===== Given data
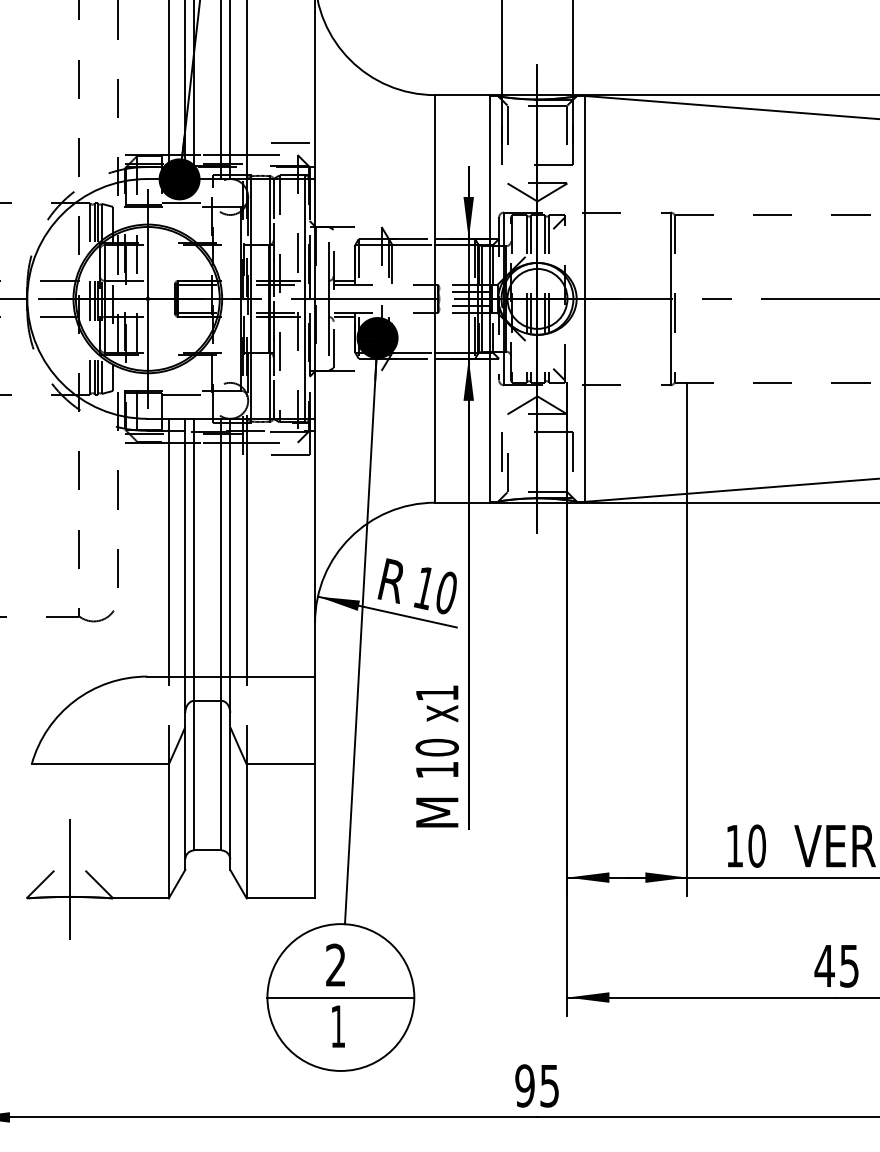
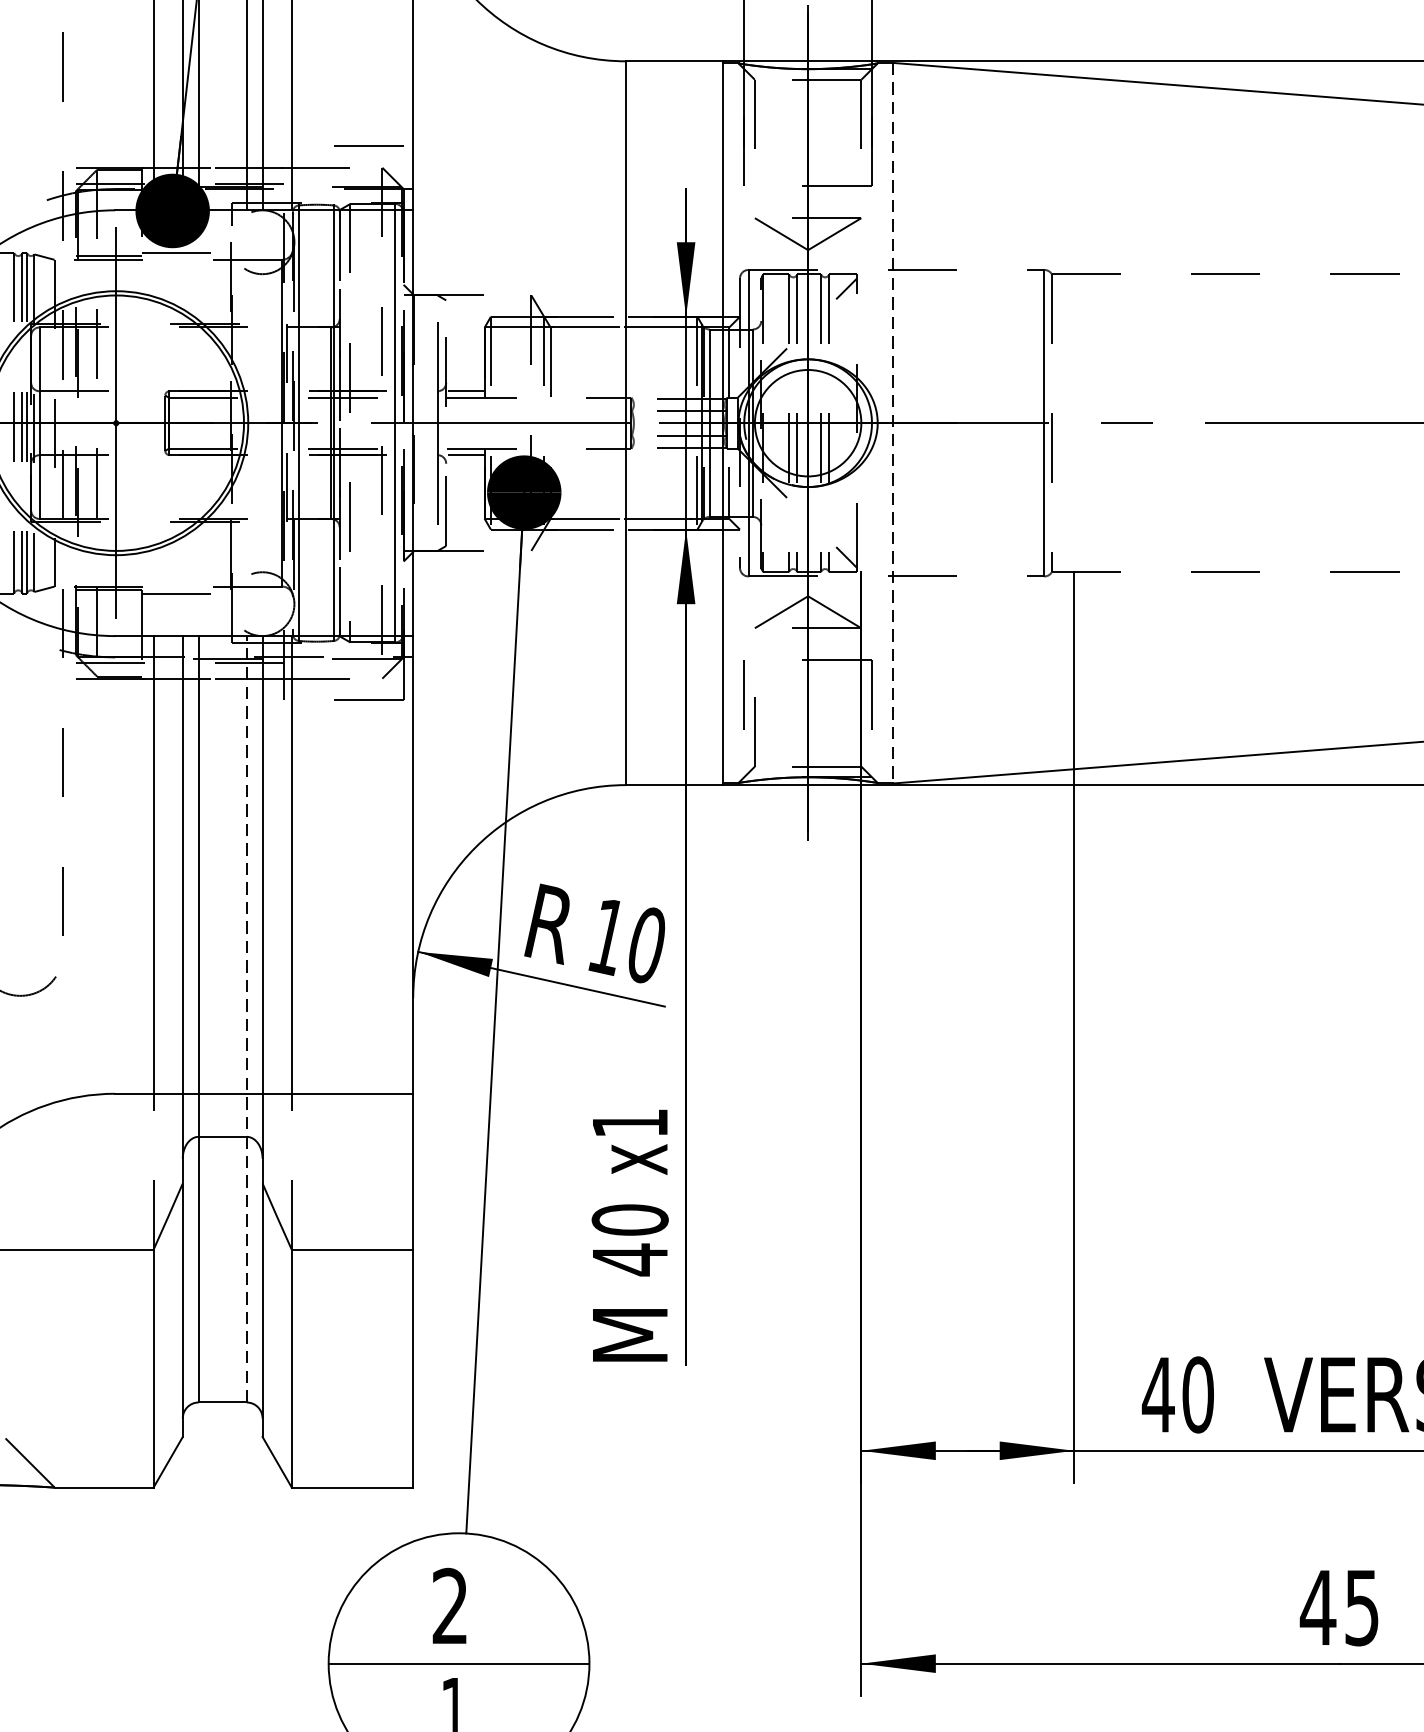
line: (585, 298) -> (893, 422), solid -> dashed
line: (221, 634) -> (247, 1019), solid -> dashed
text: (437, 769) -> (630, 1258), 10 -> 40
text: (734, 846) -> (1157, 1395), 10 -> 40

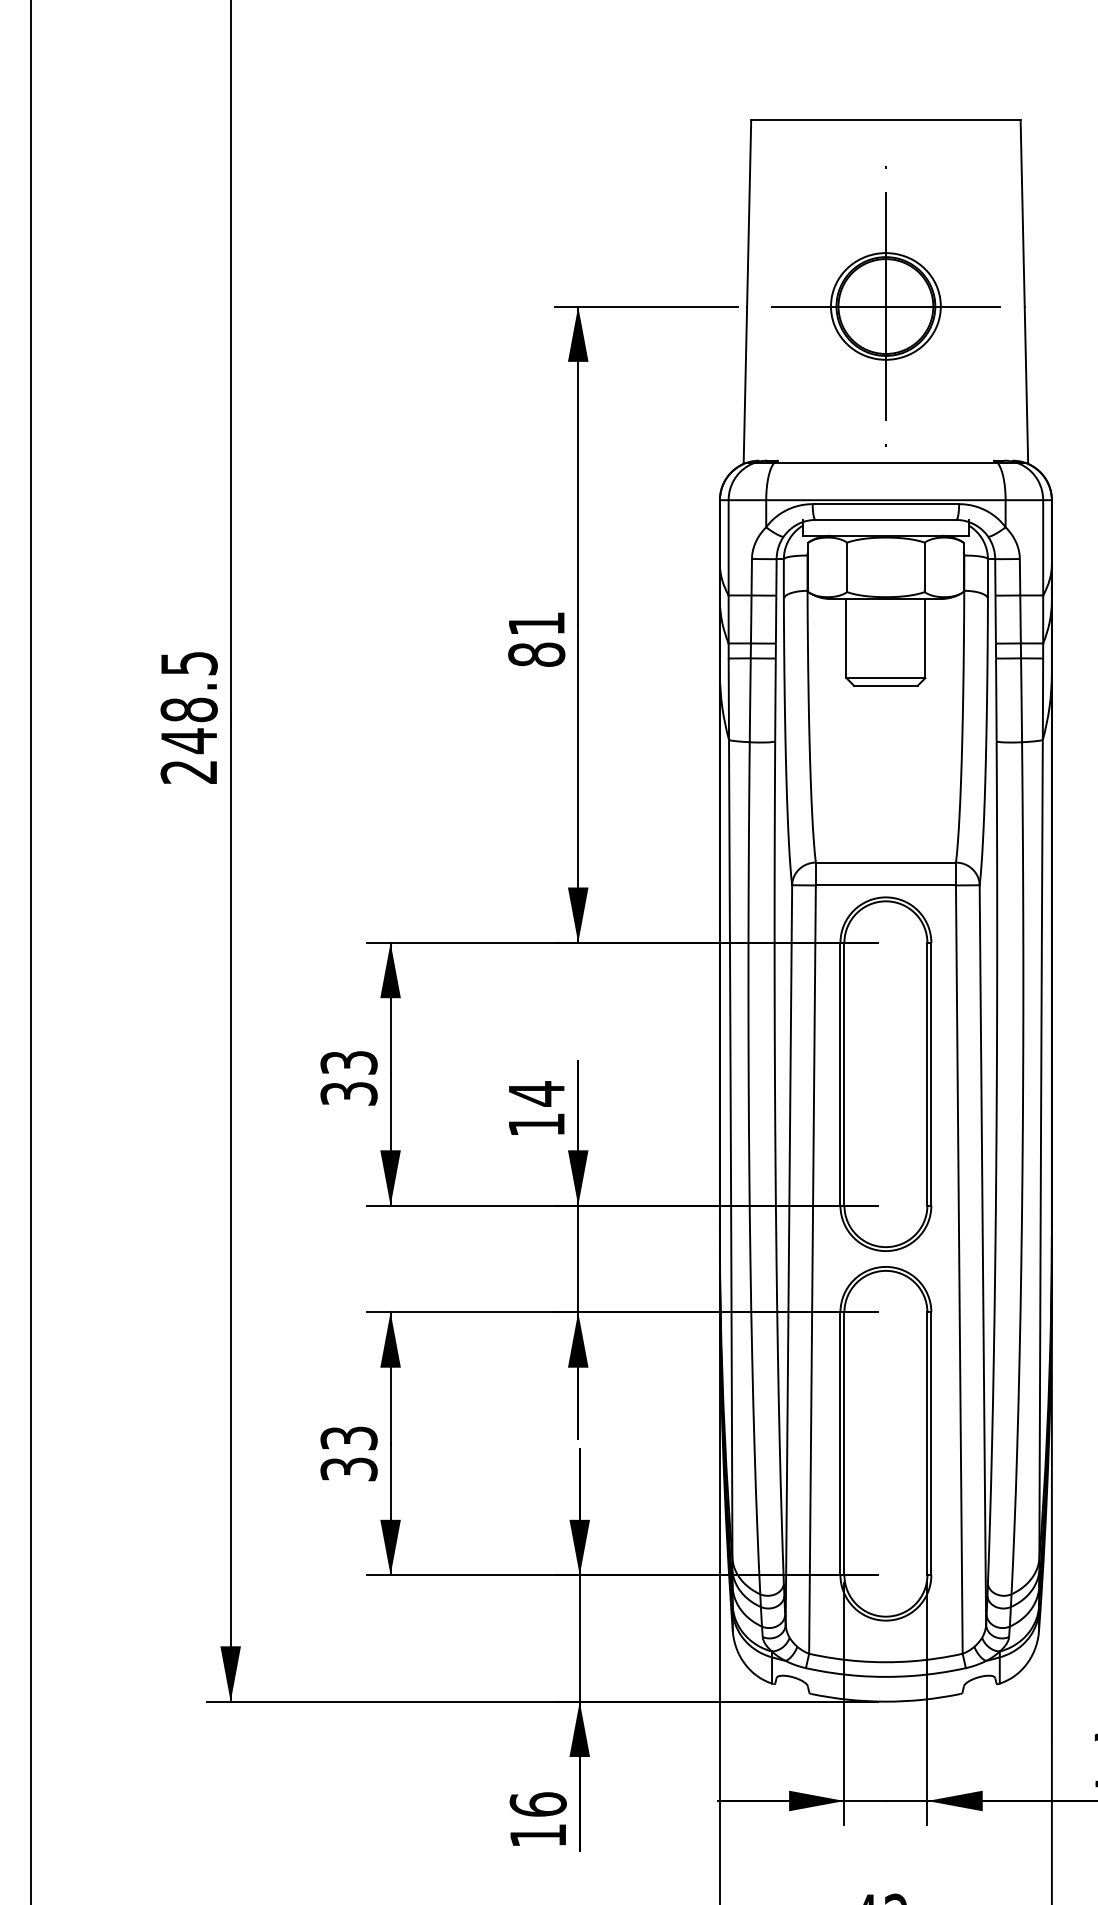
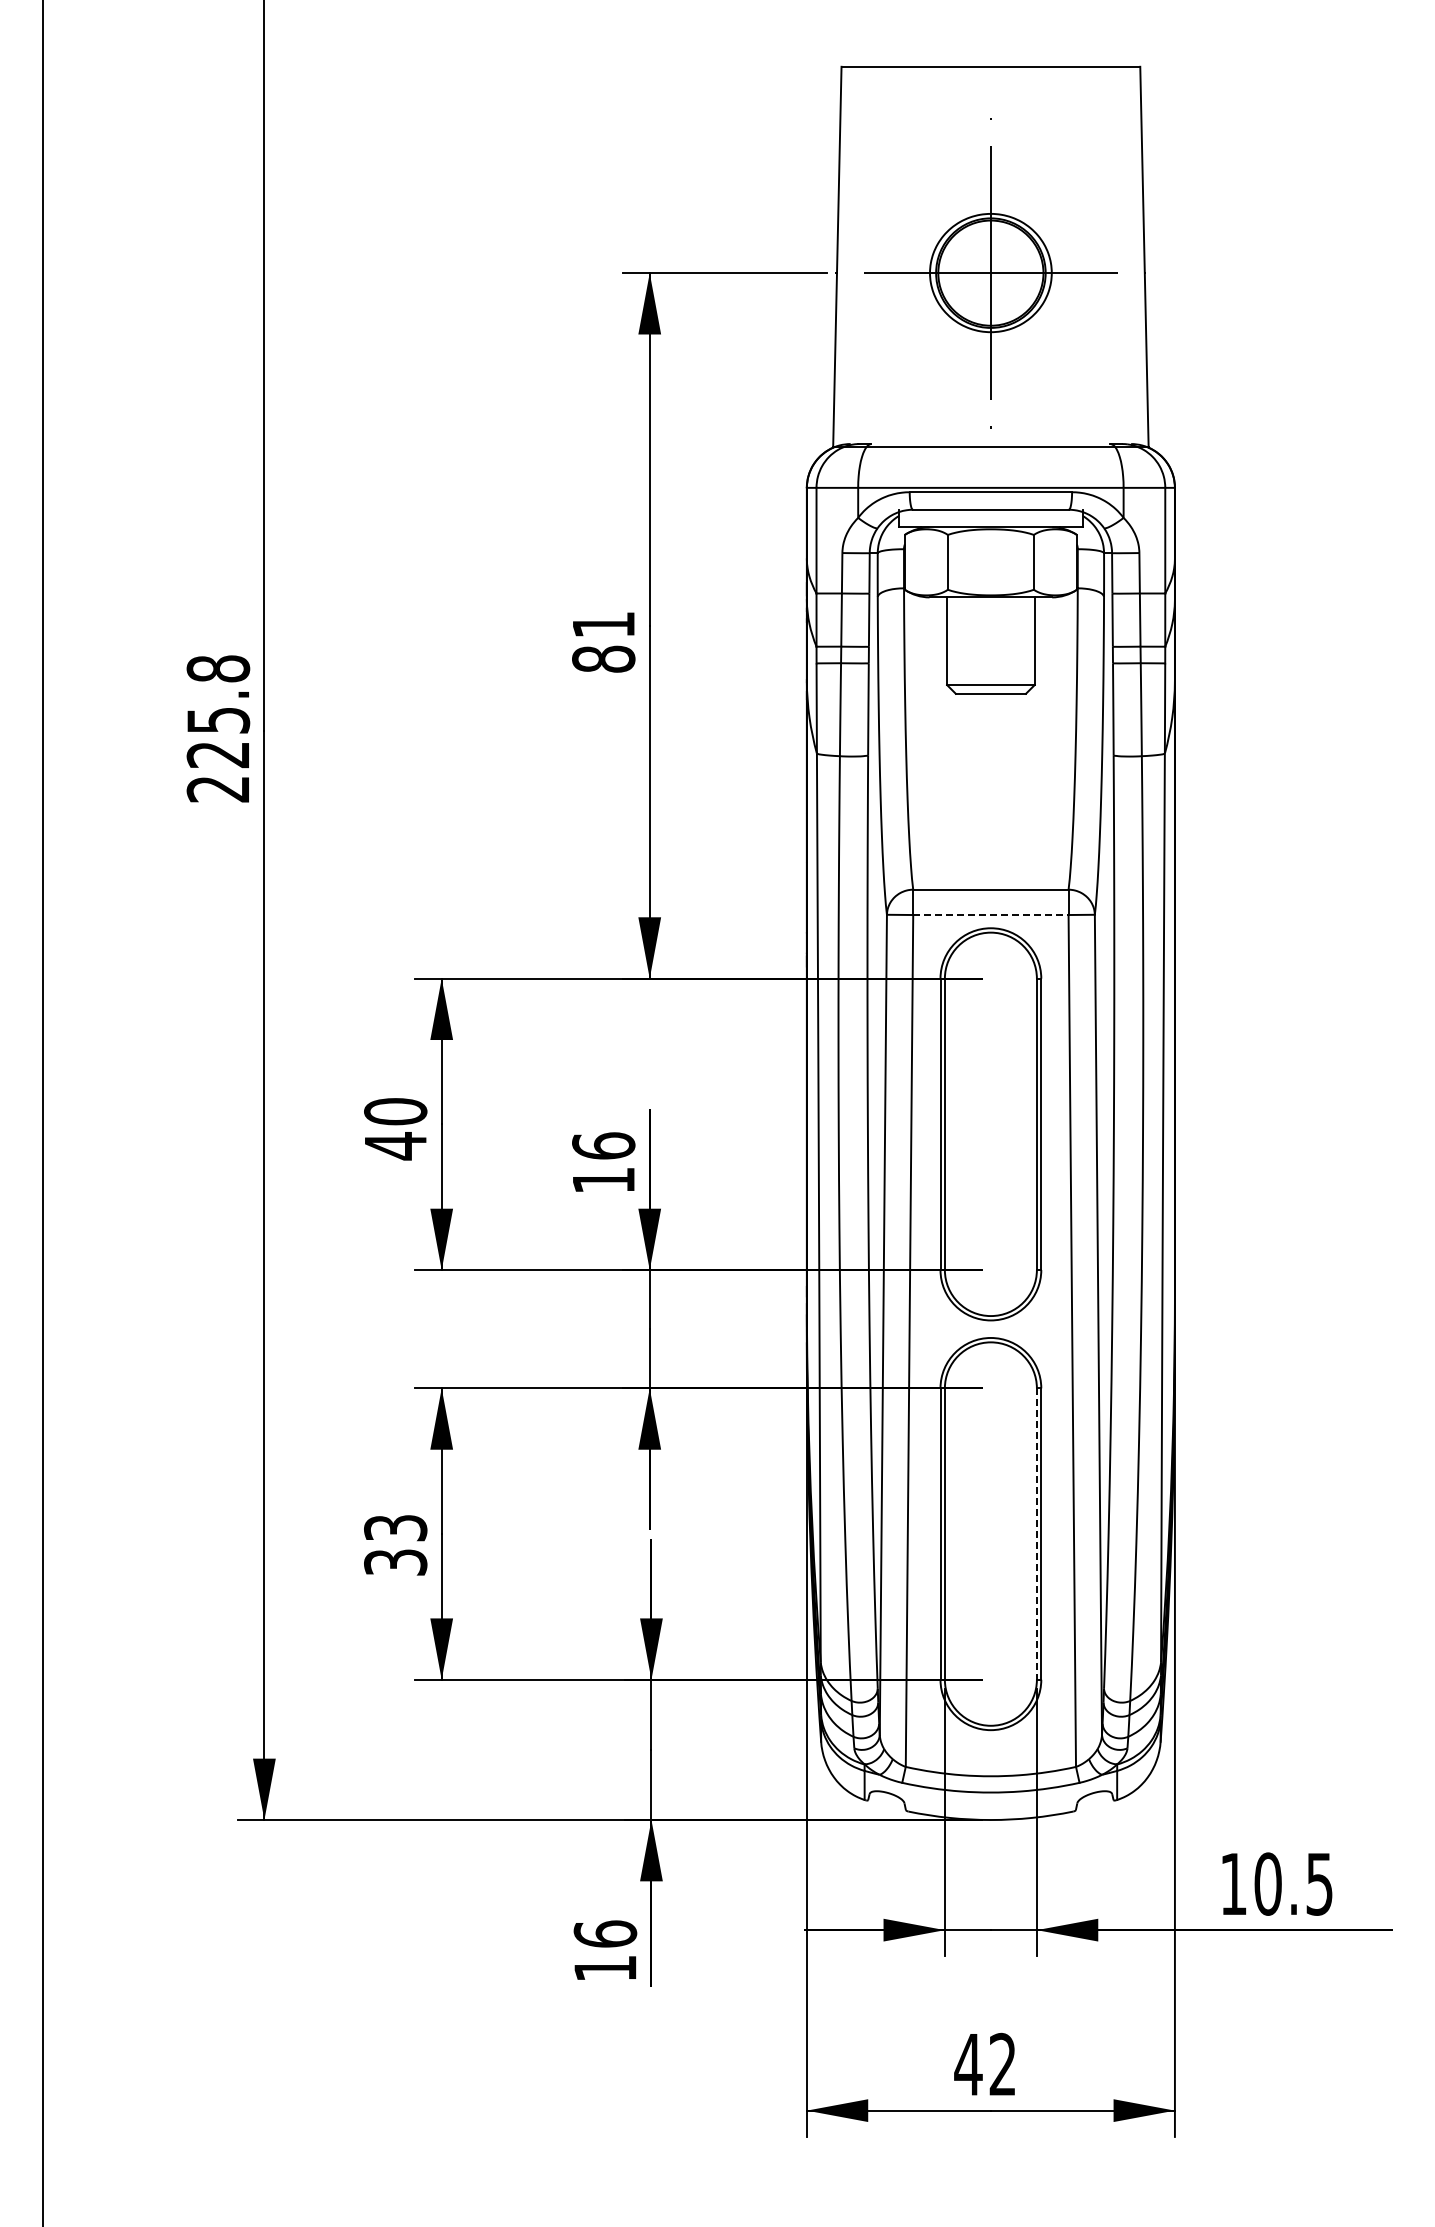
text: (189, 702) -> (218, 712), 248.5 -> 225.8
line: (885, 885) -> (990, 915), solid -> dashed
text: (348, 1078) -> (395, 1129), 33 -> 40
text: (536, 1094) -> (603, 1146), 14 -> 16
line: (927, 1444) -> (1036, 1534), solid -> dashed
==========
__Try it__
Would you please show every line of the material above that includes the string "solid"?

__Answer to the exercise__
line: (585, 298) -> (893, 422), solid -> dashed
line: (221, 634) -> (247, 1019), solid -> dashed
line: (885, 885) -> (990, 915), solid -> dashed
line: (927, 1444) -> (1036, 1534), solid -> dashed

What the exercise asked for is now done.